I'm using Partition Magic 4.0.

Thanks
Jim

 
 
 

How does Linux determine drive numbers?

Post by Michael Heimin » Mon, 22 Jul 2002 15:54:05



Quote:> How does Linux determine what the numbers (E.g., /dev/hda1,
> /dev/hda2, etc) are for hard drive partitions?

> Is there a way to allocate partitions in a multiple OS situation
> (some Windows partitions, some Linux partitions and some OS/2
> partitions) so that they have the numeric assignments I want for
> Linux but also will have the drive letter assignments I want for
> the other OS's?

/dev/hda1 means, first partition on the first IDE disc.
Ie. /dev/sdb3 means, third partition on the second SCSI disc.
While booting the system mounts the fs, by looking at /etc/fstab,
Ie.:

/dev/hda3   /opt/SuSE   ext3        defaults,usrquota       0 0

Would mount the third partition on the first IDE hd to /opt/SuSE as
ext3 fs with userquotas.

There is no such thing like silly drive letters, however you could
mount it to something like /dose/c or /OS_2/1, like you want.
hint:
$ man -k mount

Hope this helps

Michael Heiming
--
Remove the +SIGNS case mail bounces.

 
 
 

How does Linux determine drive numbers?

Post by faeychil » Mon, 22 Jul 2002 16:20:39


Os/2 and windows (especially windows) are not
going to see linux partitions and windows is not going
to see os/2.
If you were hoping to match numerical order with alpha
order, I think you are sunk.

One advantage with linux is the ability to name your mount point,
so you can call it "C" "D" "E" under linux.



Quote:> How does Linux determine what the numbers (E.g., /dev/hda1, /dev/hda2,
> etc) are for hard drive partitions?

> Is there a way to allocate partitions in a multiple OS situation (some
> Windows partitions, some Linux partitions and some OS/2 partitions) so
> that they have the numeric assignments I want for Linux but also will
> have the drive letter assignments I want for the other OS's?

> I'm using Partition Magic 4.0.

> Thanks
> Jim

 
 
 

How does Linux determine drive numbers?

Post by James D Parker J » Mon, 22 Jul 2002 22:57:33




> > How does Linux determine what the numbers (E.g., /dev/hda1,
> > /dev/hda2, etc) are for hard drive partitions?

> > Is there a way to allocate partitions in a multiple OS situation
> > (some Windows partitions, some Linux partitions and some OS/2
> > partitions) so that they have the numeric assignments I want for
> > Linux but also will have the drive letter assignments I want for
> > the other OS's?

> /dev/hda1 means, first partition on the first IDE disc.
> Ie. /dev/sdb3 means, third partition on the second SCSI disc.
> While booting the system mounts the fs, by looking at /etc/fstab,
> Ie.:

> /dev/hda3   /opt/SuSE   ext3        defaults,usrquota       0 0

> Would mount the third partition on the first IDE hd to /opt/SuSE as
> ext3 fs with userquotas.

> There is no such thing like silly drive letters, however you could
> mount it to something like /dose/c or /OS_2/1, like you want.
> hint:
> $ man -k mount

> Hope this helps

> Michael Heiming
> --
> Remove the +SIGNS case mail bounces.

I know that /dev/hda1 means "first" partition.
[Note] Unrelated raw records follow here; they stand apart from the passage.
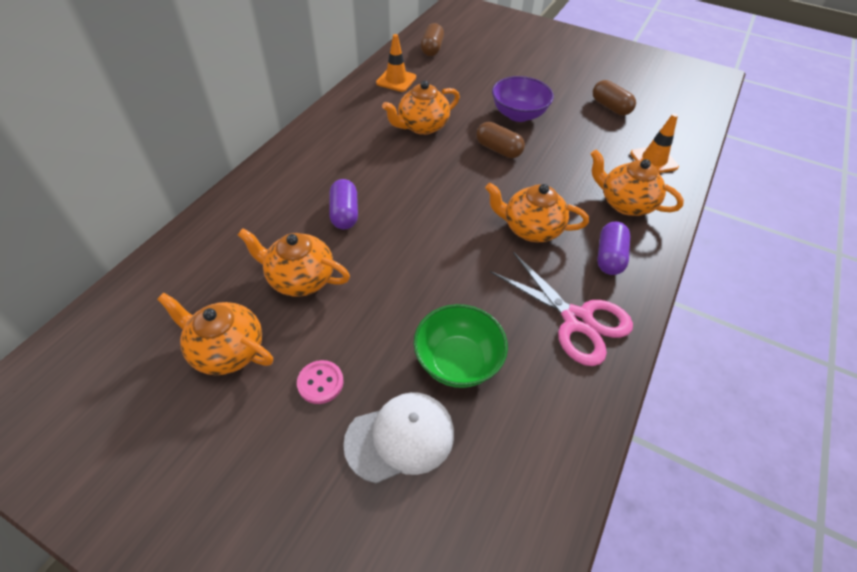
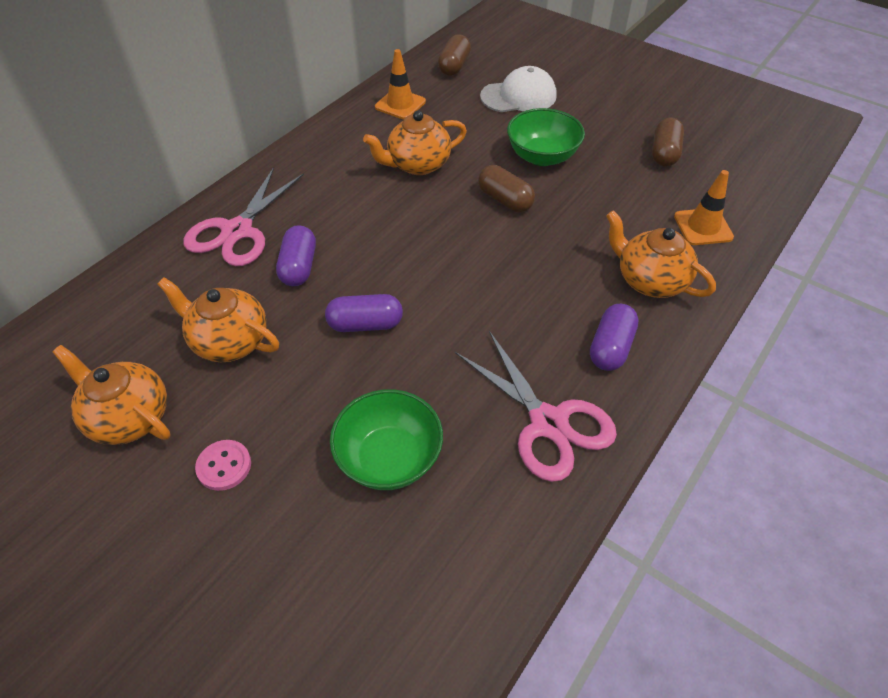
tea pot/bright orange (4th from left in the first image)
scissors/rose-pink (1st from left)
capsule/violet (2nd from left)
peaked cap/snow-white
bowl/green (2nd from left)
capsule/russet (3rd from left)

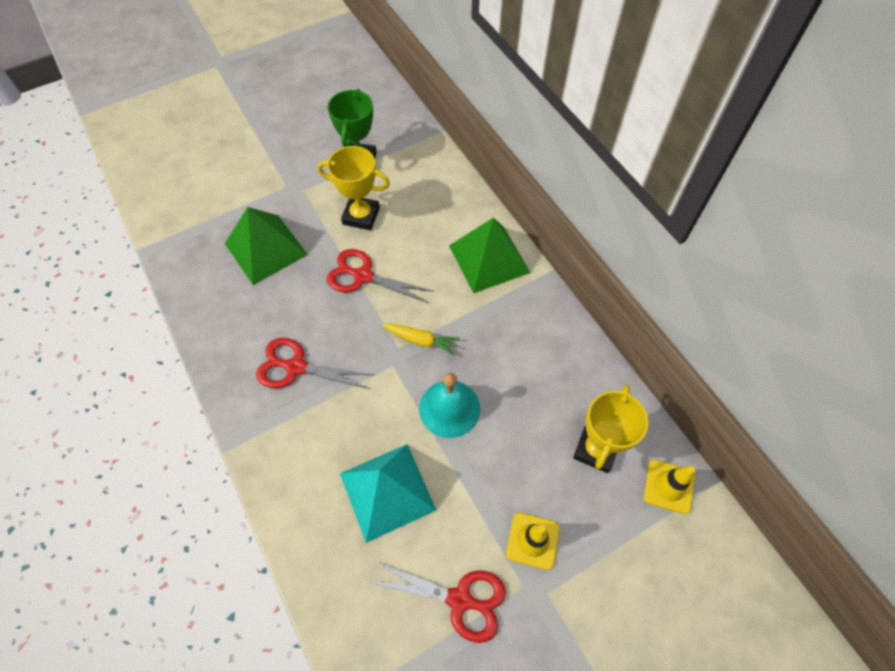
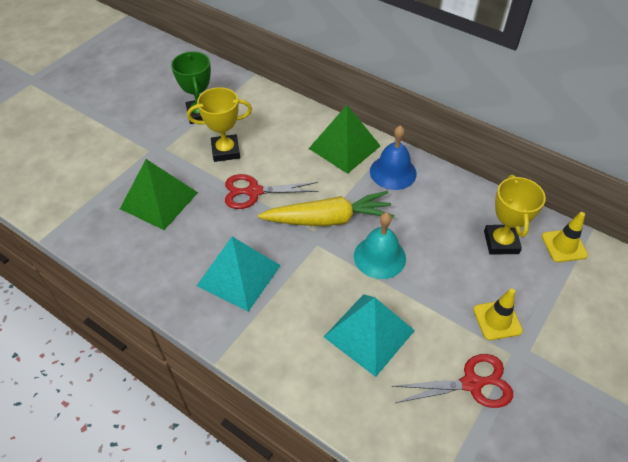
bell/royal blue
pyramid shape/teal (1st from left)
toy carrot/golden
The question is in what
sense do you mean first? Let me give you an example. I have a hard drive
(hdb) with the following layout:

Linux Ext2, primary, /dev/hdb2
HPFS, logical, /dev.hdb5
FAT16, logical, /dev/hdb6
FAT32, logical, /dev/hdb7
Linux Ext2, logical (four of them), /dev/hdb8-11
Linux Swap, logical, /dev/hdb12

The extended partition itself is hdb1.

When viewed through Partition Magic, /dev/hdb2 appears to be the first
partition. It does occupy space at the beginning of the drive. So why
isn't it /dev/hdb1 and the extended partition /dev/hdb2?

After thinking about it, it appears to me that Windows, OS and OS/2
assign drive letters based on their physical location on the drive while
Linux assigns numbers based on the location of the partition's entry in
the partition table with primary partitions getting numbers 1 through 4
and logical partitions getting numbers 5 and up. The order in the
partition table is based on when the partition was created.  (Does this
depend on what partitioning tool you use? It appears to be true of
Partition Magic.). For example, if I were to delete and recreate the
HPFS partition, it would become /dev/hdb12 and partitions /dev/hdb6-12
would move down one to /dev/hdb5-11 even though it was recreated in the
same location. For another example, if there were free space between the
HPFS partition and the FAT16 partition and I created a partition in that
space, it would become /dev/hdb13 rather than /dev/hdb6.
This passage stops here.